Re: GlusterFS, Pacemaker, OCF resource agents on CentOS 7

"Tomalak Geret'kal" <tom@xxxxxxxxx> · Fri, 8 Dec 2017 10:55:37 +0000



    Hi Jiffin

      
      Pacemaker clusters allow us to effectively distribute services
      across multiple computers.

      In my case, I am creating an active-passive cluster for my
      software, and my software relies on Apache, MySQL and GlusterFS.
      Thus, I want GlusterFS to be controlled by Pacemaker so that:

      
      1. A node can be deemed "bad" if GlusterFS is not running (using
      constraints to prohibit failover to a bad node)
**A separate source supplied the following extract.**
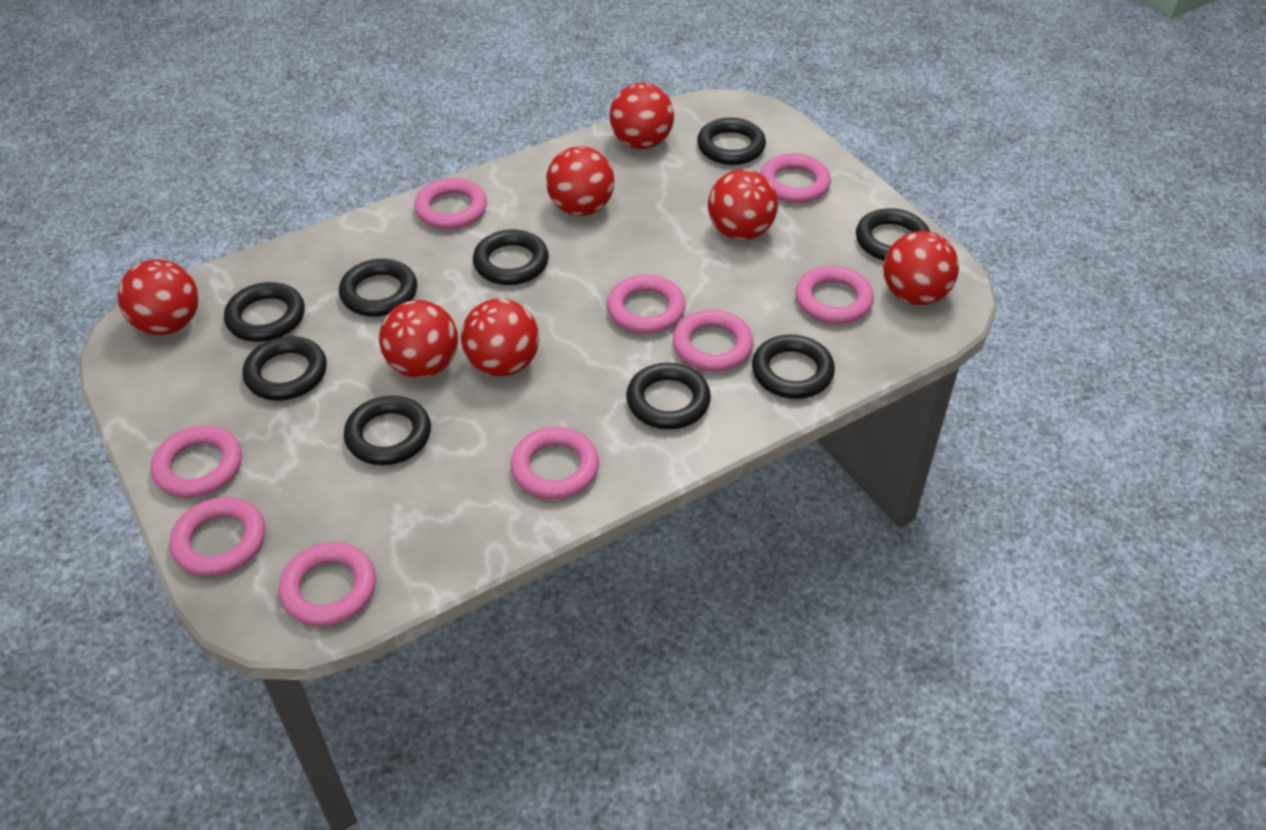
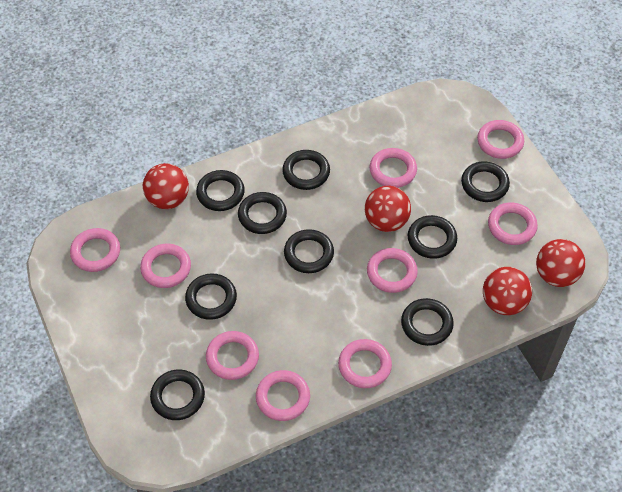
red ball: 7 -> 4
      2. The GlusterFS volume can be automatically mounted on whatever's
      the active node

      3. Services all go into standby together

      
      Is this not the recommended approach? What else should I do?

      
      Thanks

      
      On 08/12/2017 10:17, Jiffin Tony Thottan wrote:

    
      Hi,
      Can u please explain for what purpose pacemaker cluster used
        here?
      Regards,
      Jiffin

      
      On Thursday 07 December 2017 06:59
        PM, Tomalak Geret'kal wrote:

      
        Hi guys
        I'm wondering if anyone here is using the GlusterFS OCF
          resource agents with Pacemaker on CentOS 7?
        yum install centos-release-gluster

          yum install glusterfs-server
            glusterfs-resource-agents
        The reason I ask is that there seem to be a few problems with
          them on 3.10, but these problems are so severe that I'm
          struggling to believe I'm not just doing something wrong.
        I created my brick (on a volume previously used for DRBD,
          thus its name):
        mkfs.xfs /dev/cl/lv_drbd -f

          mkdir -p /gluster/test_brick

          mount -t xfs /dev/cl/lv_drbd /gluster

        
        And then my volume (enabling clients to mount it via NFS):
        systemctl start glusterd

          gluster volume create logs replica 2 transport tcp pcmk01-drbd:/gluster/test_brick
            pcmk02-drbd:/gluster/test_brick

          gluster volume start test_logs

          gluster volume set test_logs nfs.disable off

        
        And here's where the fun starts.
        Firstly, we need to work around bug 1233344* (which was
          closed when 3.7 went end-of-life but still seems valid in
          3.10):
        sed -i
's#voldir="/etc/glusterd/vols/${OCF_RESKEY_volname}"#voldir="/var/lib/glusterd/vols/${OCF_RESKEY_volname}"#'
            /usr/lib/ocf/resource.d/glusterfs/volume

        
        With that done, I [attempt to] stop GlusterFS so it can be
          brought under Pacemaker control:

        
        systemctl stop glusterfsd

          systemctl stop glusterd

          umount /gluster
        (I usually have to manually kill glusterfs processes at this
          point before the unmount works - why does the systemctl stop
          not do it?)
        With the node in standby (just one is online in this example,
          but another is configured), I then set up the resources:
        pcs node standby

          pcs resource create gluster_data
            ocf:heartbeat:Filesystem device="/dev/cl/lv_drbd"
            directory="/gluster" fstype="xfs"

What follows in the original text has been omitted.